# Armalite AR30/ .300 Win Mag



## samurai762 (Aug 11, 2005)

Has anyone had any experience with the Armalite AR30? I have one in .300 Win Mag and haven't gotten any good groups yet. Was hoping someone could enlighten me on some loads. I.ve tried some 190 Sierra match loads and some Lapua 155 scenars. But I'm not getting the accuracy that I was hoping for. Around 3 inches at 200 yds. Any suggestions would be appreciated.

:sniper:


----------



## People (Jan 17, 2005)

I was reading on a different board one guy with the .338 mag. He had to seat the bullets out so they were almost touching the lands. These bullets then would not fit in the mag but he said that he had very good groups with that load at 1,000 yds. That may be your best bet. I have a 700 in 308 to make it shoot the best it can I have to load the ammo so it will not fit in the mag.
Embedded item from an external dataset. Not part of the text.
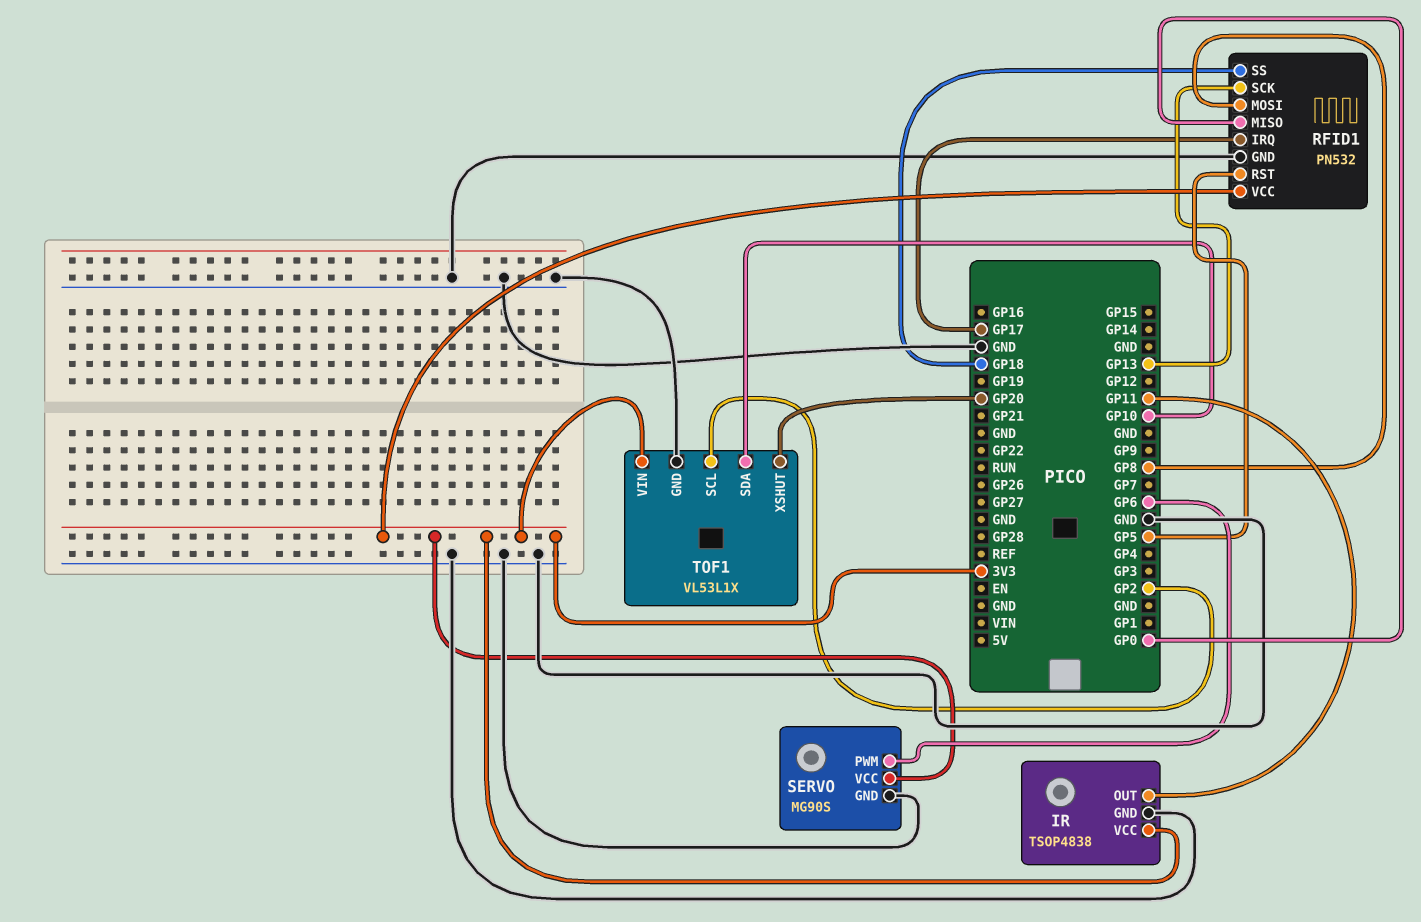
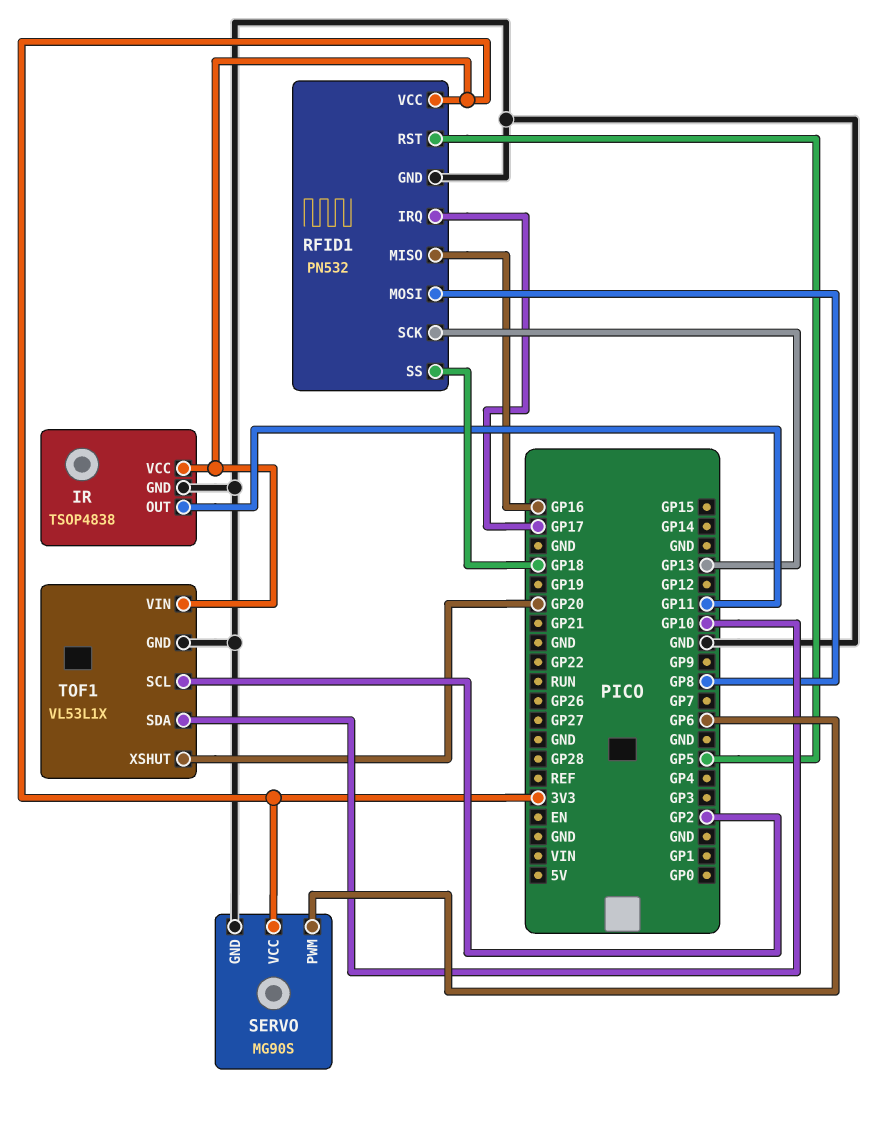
RFID1 pin MISO: GP0 -> GP16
Once I get a few more shots down range I will replace the bbl and have the thing set up for mag length bullets. Hope that helps.


----------



## samurai762 (Aug 11, 2005)

Thanks People. I hope I can acheive decent groups and still be able to use the magazine or else the detachable mag is useless. What size groups was the .338 getting at 1000 yds?

:sniper: :eyeroll:


----------



## People (Jan 17, 2005)

I am trying to find the board it is on. I know it is one of the sniper ones. (heck there is only like 8 of those) If I can remember correctly he was getting like 6 inch groups or something like that. Probably the group was larger but I am only going from memory. It was a very nice size from what he was saying. The thing that stuck out was that he could not use the mag and the group was very nice. For the life of me I cannot find it. I think it was a link from http://www.gunboards.com/forums/ to the actual article. It could have been on www.armalite.com message boards. I just went there to look and they do not have them any more. Humm I will have to look around.

I totally agree with you about wanting to keep ammo so it fits in the mag. Kind of makes me mad that it will not shoot like that.


----------